すべてを受け入れた時、さらにもう一体、イロクイが生まれ落ちた。

――

「はなせー!」
「こうもいっぱいいるんじゃどうしようもないよね……」

こうして4人は大量のイロクイに為す術もなく捕まり、鏡に閉じ込められた。だが、彼女たちが出られるのはすぐ先のことだろう。なぜなら――。

「ふふ、お腹の赤ちゃんが動いてる……そろそろ住処を増やさないと」
現在の依代であるサンはまだまだ産み足りないという様子で、愛おしくお腹をなでている。
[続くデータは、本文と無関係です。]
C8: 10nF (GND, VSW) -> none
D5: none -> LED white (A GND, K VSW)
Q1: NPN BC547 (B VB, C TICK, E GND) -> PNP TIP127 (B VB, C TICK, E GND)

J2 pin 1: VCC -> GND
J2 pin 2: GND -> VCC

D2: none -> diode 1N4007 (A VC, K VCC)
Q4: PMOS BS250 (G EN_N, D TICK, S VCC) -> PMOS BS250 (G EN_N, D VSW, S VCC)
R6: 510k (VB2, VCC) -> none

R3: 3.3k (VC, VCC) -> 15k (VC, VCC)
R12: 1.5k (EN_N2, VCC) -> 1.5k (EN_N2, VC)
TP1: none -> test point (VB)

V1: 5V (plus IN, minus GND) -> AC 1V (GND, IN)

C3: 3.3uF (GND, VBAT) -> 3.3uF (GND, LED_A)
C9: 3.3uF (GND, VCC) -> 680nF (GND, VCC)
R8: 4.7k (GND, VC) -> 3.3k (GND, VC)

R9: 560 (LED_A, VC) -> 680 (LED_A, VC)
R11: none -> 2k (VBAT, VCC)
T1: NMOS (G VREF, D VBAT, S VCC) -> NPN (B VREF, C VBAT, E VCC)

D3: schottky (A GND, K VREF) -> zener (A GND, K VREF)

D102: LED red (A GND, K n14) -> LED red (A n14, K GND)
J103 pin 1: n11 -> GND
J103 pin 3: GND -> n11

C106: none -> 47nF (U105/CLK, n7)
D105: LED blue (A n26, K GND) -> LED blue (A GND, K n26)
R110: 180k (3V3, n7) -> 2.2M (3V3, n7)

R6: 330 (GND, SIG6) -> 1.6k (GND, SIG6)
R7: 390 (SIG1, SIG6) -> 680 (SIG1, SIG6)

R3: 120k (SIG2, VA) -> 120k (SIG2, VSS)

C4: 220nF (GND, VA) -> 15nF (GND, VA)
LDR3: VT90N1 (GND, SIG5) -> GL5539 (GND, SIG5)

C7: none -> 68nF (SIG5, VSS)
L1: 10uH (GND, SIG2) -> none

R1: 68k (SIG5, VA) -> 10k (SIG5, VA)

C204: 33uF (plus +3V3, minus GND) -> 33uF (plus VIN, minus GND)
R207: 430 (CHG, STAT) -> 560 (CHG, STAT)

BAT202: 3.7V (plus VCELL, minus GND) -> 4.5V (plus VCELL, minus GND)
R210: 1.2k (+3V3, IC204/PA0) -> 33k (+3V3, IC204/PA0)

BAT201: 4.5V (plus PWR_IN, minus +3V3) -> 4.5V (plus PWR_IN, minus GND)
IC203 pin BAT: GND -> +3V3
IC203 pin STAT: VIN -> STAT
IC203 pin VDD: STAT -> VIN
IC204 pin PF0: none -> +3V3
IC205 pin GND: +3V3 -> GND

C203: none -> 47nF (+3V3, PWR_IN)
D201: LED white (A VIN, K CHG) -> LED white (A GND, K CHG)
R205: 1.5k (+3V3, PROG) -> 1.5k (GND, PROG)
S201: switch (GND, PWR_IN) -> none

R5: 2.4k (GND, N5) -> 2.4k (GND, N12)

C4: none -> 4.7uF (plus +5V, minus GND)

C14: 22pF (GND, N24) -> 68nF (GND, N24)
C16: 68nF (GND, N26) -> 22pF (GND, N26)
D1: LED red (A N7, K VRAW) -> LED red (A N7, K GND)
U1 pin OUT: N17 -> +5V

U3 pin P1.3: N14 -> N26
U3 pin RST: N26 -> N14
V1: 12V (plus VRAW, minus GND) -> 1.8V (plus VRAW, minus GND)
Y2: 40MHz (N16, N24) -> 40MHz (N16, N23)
だが、ここではあまりに狭い。故に産んだイロクイを数匹おいて次の鏡に映る。それが鏡イロクイの増え方なのだ。

彼が鏡から出ていくときには、大量のイロクイを伴った百鬼夜行となることは間違いない。産めば生むごとに心は堕ち、イロクイに変わっていく。

「みんなも僕と同じ依代にしてあげる。だから、少しの間、鏡の中で待っててね」
そう告げた瞬間、サンの体がビクッと跳ね、足元から大量の液体が足をつたい流れた。
「生まれるっ、みんなの前で産んじゃうっ!ああっあああああああああああああっ!!!」
サンの肛門の内側から押し開かれるように顔を出した獣は、そのまま貼り付け台の下に落ち、着地する。その様子を、4人はただただ信じたくないと思うしかなかった。

サンはこのあと数匹産み、翠たちとともに鏡を写った。
行方不明になった小学生はまた増え、色使いも4人、この街から姿を消した。